Tuesday, 31 March, 2020 - 11:53 pm


NOTE: The answers below reflect the current positions of halachic and medical authorities in Sydney, Australia. Opinions may vary from place to place. Refer to your local authority before making any conclusions. 




Question: Is it true that rabbis have allowed Seders to be live streamed this year so elders can see their family?


Answer: In a word, NO. Live streaming is forbidden on Shabbos and Yomtov. There are certain specific circumstances when an exception is made, where life is in danger. If you think that applies to you or anyone you know, ask your rabbi.




Question: We are a young couple and we need to do our Pesach shopping. But going out of the house is risking our lives. So what are we supposed to do?


Answer: Unless you are infected with the virus or had close contact with someone who is, you are permitted to leave your house for your basic needs. This includes buying food. No one is suggesting that walking on the streets will kill you. The idea is that limiting our contact with others will slow the spread of the virus. We may get it anyway, but by mostly staying home we stagger the infection rates, which avoids overburdening the health system. 

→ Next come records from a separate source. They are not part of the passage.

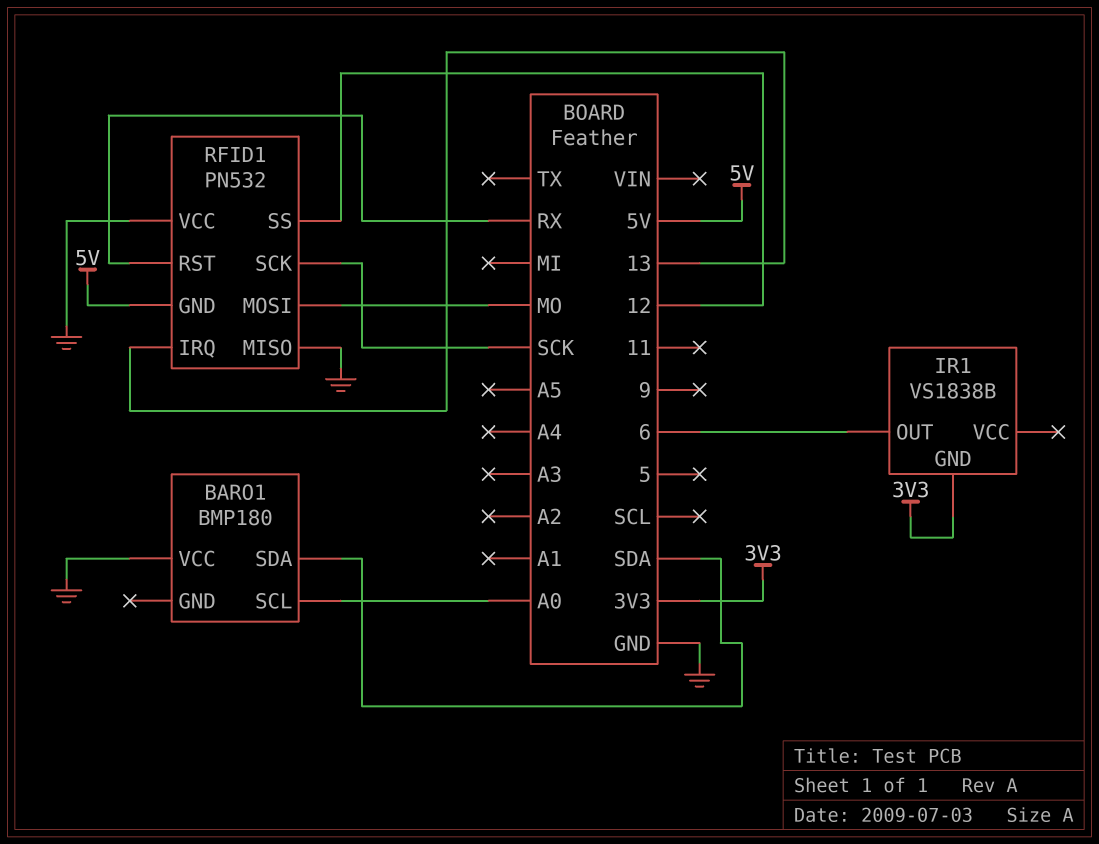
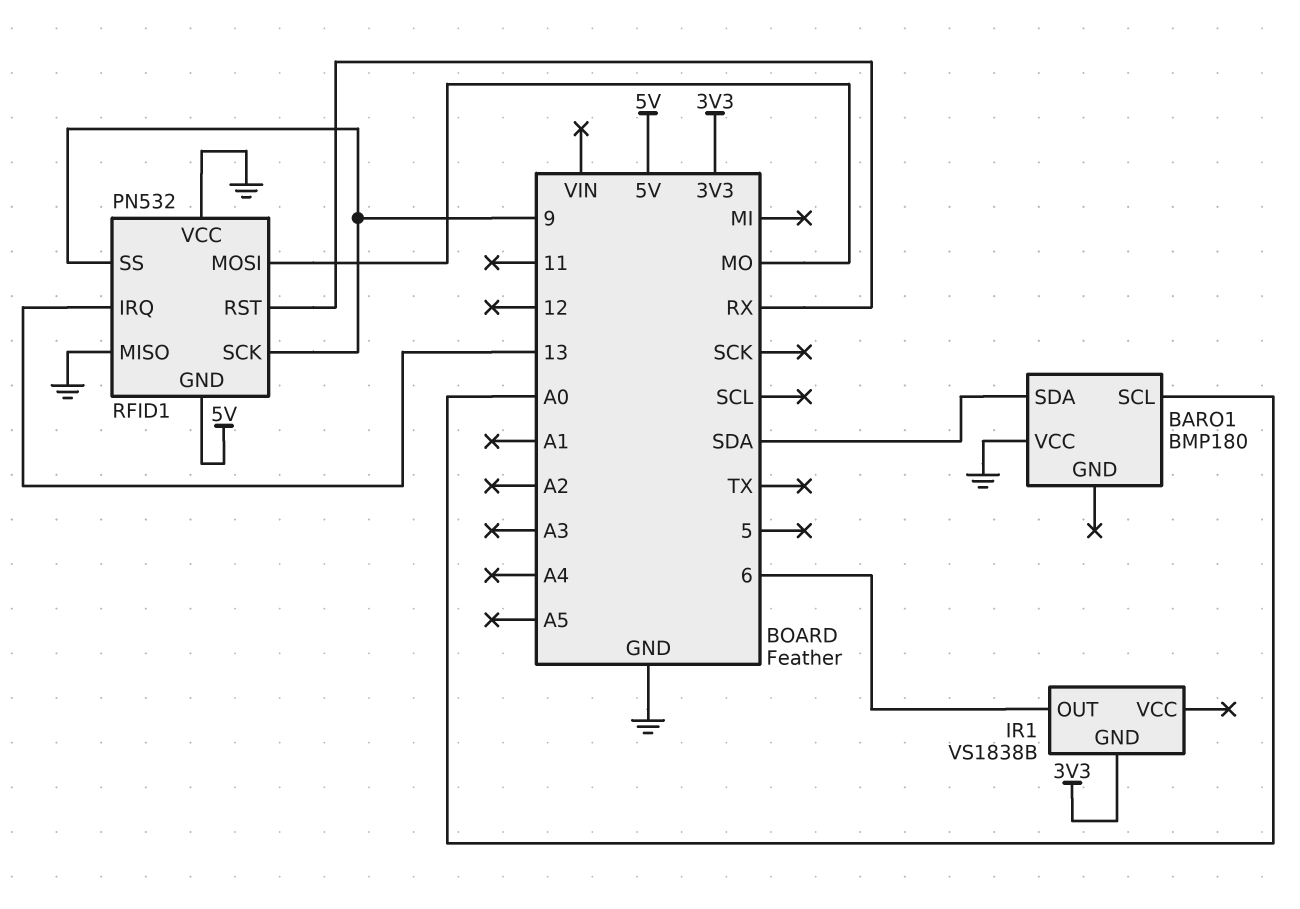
RFID1 pin SCK: SCK -> 9
RFID1 pin SS: 12 -> 9

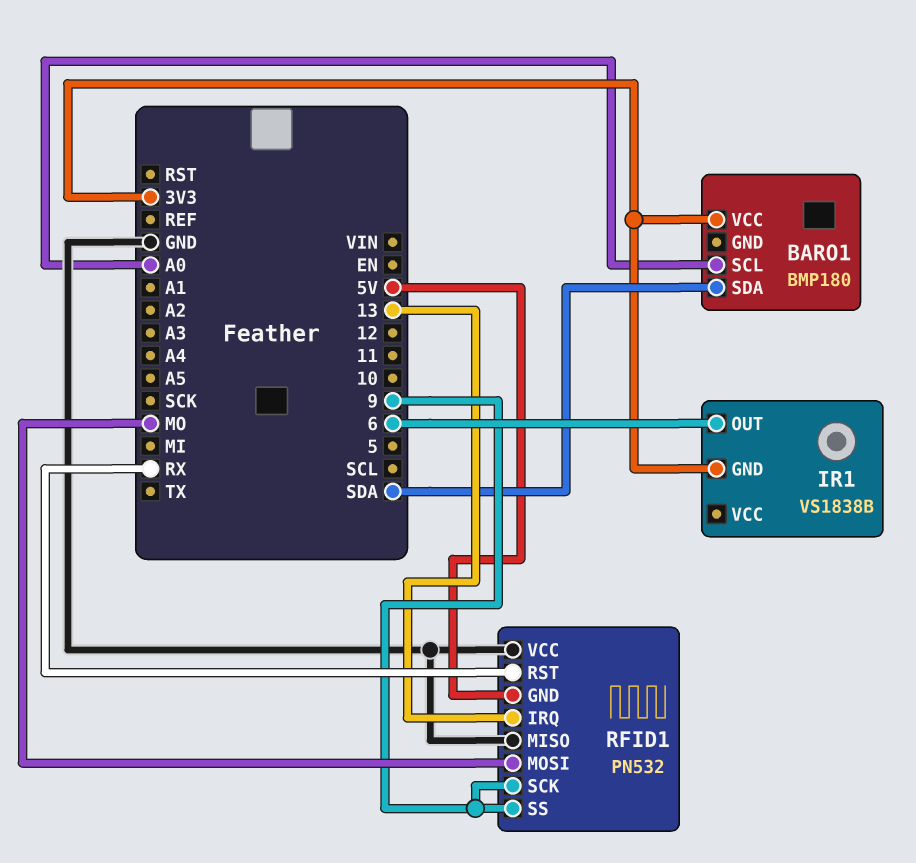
BARO1 pin VCC: GND -> 3V3

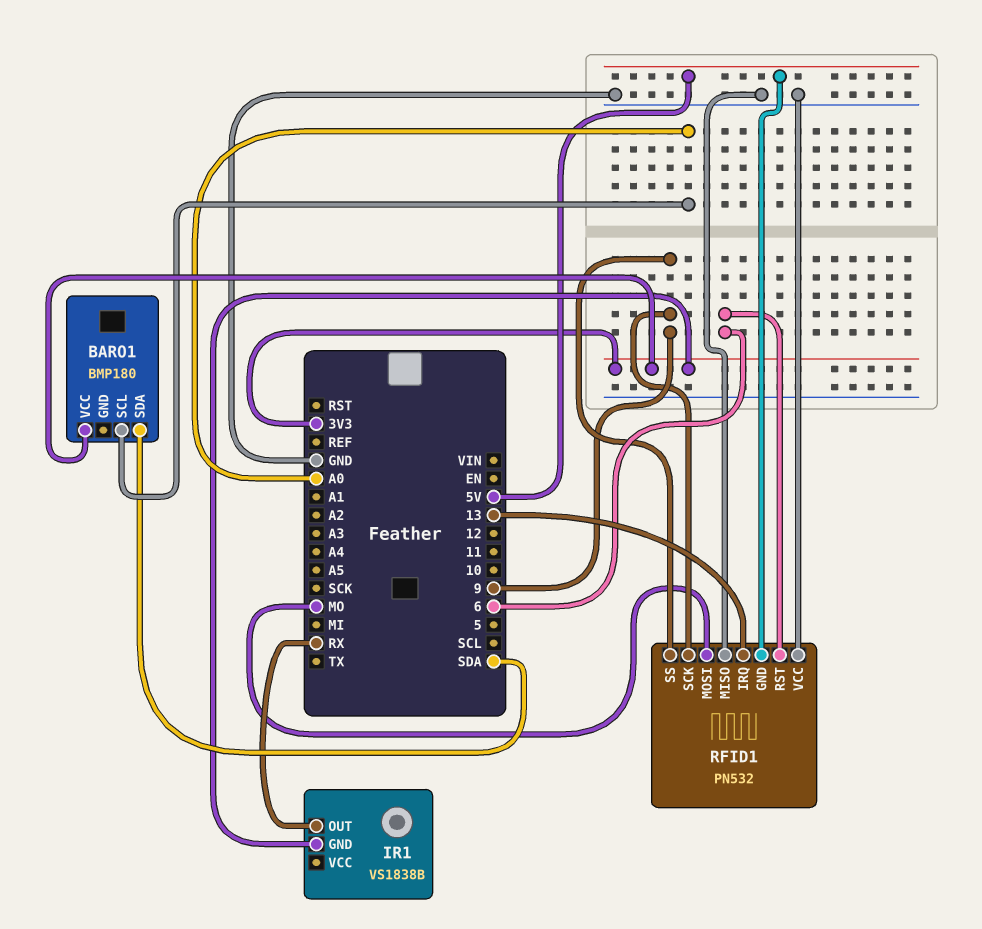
IR1 pin OUT: 6 -> RX
RFID1 pin RST: RX -> 6

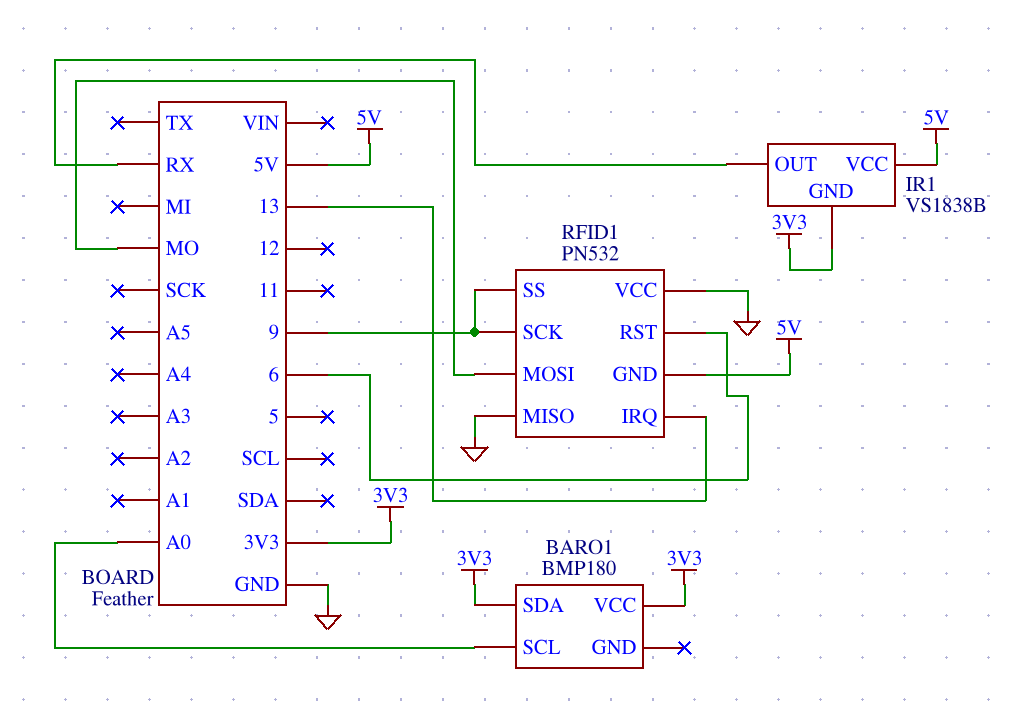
BARO1 pin SDA: SDA -> 3V3
IR1 pin VCC: none -> 5V

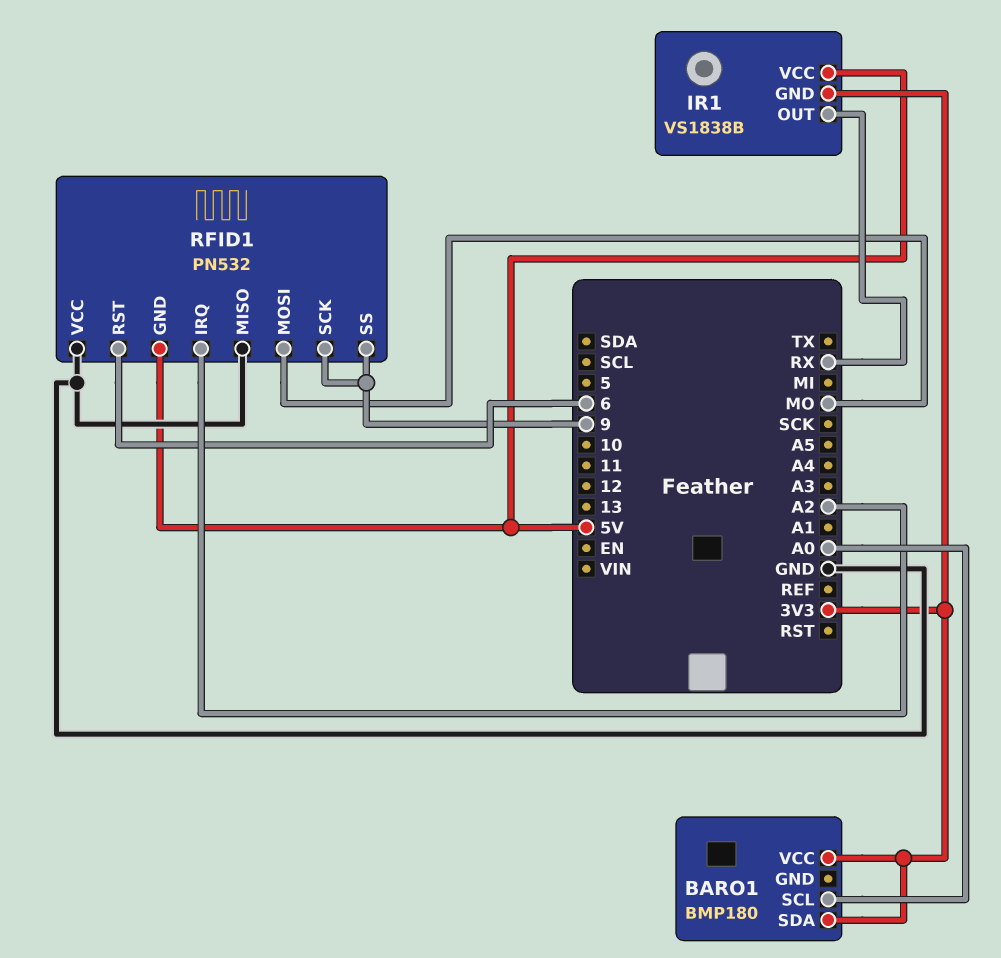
RFID1 pin IRQ: 13 -> A2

So you can do your Pesach shopping while following the current guidelines and stay safe. And being that you are young and healthy, maybe call an elderly person who can't go out and do their Pesach shopping for them. 




Question: My grandfather risked his life in communist Russia by going to shul, even though he knew he could be killed for doing so. Shouldn't we be willing to do the same and go to shul now, even if it risks our life?


Answer: Jewish law stipulates that when an evil regime attempts to quash Jewish practice, we should be willing to die rather than give in. The communists wanted to uproot Judaism, so your grandfather valiantly took up the fight, and kept his Jewishness despite the risk. He was a hero. 


Today's enemy is totally different. We are fighting against an indiscriminate disease that doesn't care about your beliefs. The virus sees no difference between a religious devotee praying in a house of worship or a sports fan cheering in a stadium. It will infect both equally. So there is no mitzvah to risk yourself or others by gathering to pray. On the contrary, it is a mitzvah to listen to the rabbis in your community. If they are saying that public prayer is forbidden, it is going against the Torah to ignore them.


Communism was fought by being defiant in the face of the threat and praying in shul. This virus is fought by staying at home and praying at home. A family that stays together, prays together.